Exception Handling in Windows
Exception handling in Windows follows a multi-step process that includes both kernel mode and user mode. The question of whether a debugger is attached to the process plays a central role, because all exceptions can be handled through this mechanism. An example of an exception trigger is the INT 3 opcode, often used as a software breakpoint. When executed, it causes an interrupt, switching the thread from user mode to kernel mode. Control then reaches the function KiDispatchException. From this point processing continues in several steps, as shown in Figure 1.

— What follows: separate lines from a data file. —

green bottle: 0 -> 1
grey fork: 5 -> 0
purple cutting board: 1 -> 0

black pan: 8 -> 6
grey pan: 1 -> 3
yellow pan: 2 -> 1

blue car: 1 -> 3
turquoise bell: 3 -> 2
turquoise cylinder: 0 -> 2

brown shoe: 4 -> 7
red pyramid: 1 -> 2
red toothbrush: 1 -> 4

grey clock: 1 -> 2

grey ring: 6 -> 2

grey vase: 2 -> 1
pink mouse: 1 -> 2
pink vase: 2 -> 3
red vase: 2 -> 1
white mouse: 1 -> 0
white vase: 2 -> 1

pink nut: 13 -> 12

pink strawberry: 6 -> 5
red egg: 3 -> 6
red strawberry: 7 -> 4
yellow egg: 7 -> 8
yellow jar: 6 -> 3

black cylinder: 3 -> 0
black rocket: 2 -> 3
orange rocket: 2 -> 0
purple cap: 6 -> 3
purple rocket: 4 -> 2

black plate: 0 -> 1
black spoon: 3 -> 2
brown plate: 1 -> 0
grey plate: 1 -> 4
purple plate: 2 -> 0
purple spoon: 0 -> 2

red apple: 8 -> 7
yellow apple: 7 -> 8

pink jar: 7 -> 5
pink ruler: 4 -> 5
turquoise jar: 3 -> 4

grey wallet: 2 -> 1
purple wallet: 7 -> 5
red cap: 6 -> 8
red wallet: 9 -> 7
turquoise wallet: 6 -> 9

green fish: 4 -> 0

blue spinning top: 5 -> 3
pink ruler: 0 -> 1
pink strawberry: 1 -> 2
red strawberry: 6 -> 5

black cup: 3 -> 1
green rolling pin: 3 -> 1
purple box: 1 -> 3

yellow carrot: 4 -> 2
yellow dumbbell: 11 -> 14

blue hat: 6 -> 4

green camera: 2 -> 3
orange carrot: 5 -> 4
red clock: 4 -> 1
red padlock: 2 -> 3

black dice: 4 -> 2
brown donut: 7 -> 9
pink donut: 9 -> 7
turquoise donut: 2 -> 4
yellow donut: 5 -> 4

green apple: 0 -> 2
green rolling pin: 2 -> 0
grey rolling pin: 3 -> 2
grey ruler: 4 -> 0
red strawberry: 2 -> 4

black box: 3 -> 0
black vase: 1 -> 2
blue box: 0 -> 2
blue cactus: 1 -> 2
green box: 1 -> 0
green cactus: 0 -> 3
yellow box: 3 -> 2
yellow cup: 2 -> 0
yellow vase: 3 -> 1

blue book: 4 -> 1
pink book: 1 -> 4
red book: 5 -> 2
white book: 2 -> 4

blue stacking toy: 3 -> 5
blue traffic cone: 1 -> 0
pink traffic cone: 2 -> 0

Figure 1: Schematic flow of exception handling in Windows focusing on usermode exceptions
In the kernel, KiDispatchException is called first, which internally calls RtlDispatchException. This function checks if a debugger is attached by verifying if a valid debug port is stored in the process object. If a debugger exists, it is notified through Local Procedure Call (LPC), a mechanism for communication between kernel and user mode. The exact behavior of LPC in this case is mostly undocumented [Russinovich 2009]. The debugger can then take interactive actions to inspect or ignore the exception.
If no debugger is present, the system checks whether it is a First Chance Exception. A First Chance Exception is the first time an exception occurs and may still be caught by a handler. If it is not handled, the system usually calls ZwTerminateProcess, which ends the process if no special mechanisms are in place [ReactOS: KiUserDispatchException n.d.].
When no more kernel interaction is needed, control goes to the routine KiUserDispatchException in ntdll.dll. There, RtlpCallVectoredHandlers is called, which runs through all registered vectored exception handlers [ReactOS: KiDispatchException n.d.]. These handlers are part of the broader Structured Exception Handling (SEH) system, which is the fundamental mechanism for exception handling in Windows.
Vectored Exception Handling (VEH)
Vectored Exception Handling gives global access to every exception as soon as it reaches user mode. This makes it possible to intercept exceptions before classical SEH processes the stack-based handlers. This ability makes VEH especially useful for debugging and monitoring, since all exceptions can be captured without depending on a specific function context. Handlers are registered with the function AddVectoredExceptionHandler, where it can be chosen whether the handler is placed at the beginning (first) or the end (last) of the handler chain [MS Docs: AddVectoredExceptionHandler 2024].
After RtlpCallVectoredHandlers is called, each registered handler can analyze the exception and return one of several values:
- EXCEPTION_CONTINUE_SEARCH: The VEH did not handle the exception, so the next handler in the chain is called (this may be another VEH or SEH).
- EXCEPTION_CONTINUE_EXECUTION: The exception was handled successfully, and execution should continue at the original instruction (via
NtContinue). - EXCEPTION_EXECUTE_HANDLER: Indicates that a following SEH handler may take over [MS Docs: Vectored Exception Handler 2021].
If neither a VEH nor SEH handler catches the exception, the system calls ZwRaiseException again, but now not as a First Chance Exception. The process usually ends or enters an error state if no other mechanism intervenes.
Vectored Exception Handling makes it possible to intercept all exceptions of a process and thus provides many possibilities for manipulation and monitoring. A debugger that registers itself as VEH acts as a top-level instance and can control every exception directly, without being detected by typical debugger detection methods. This gives a VEH-based debugger good camouflage, since most anti-debugging checks focus on standard APIs.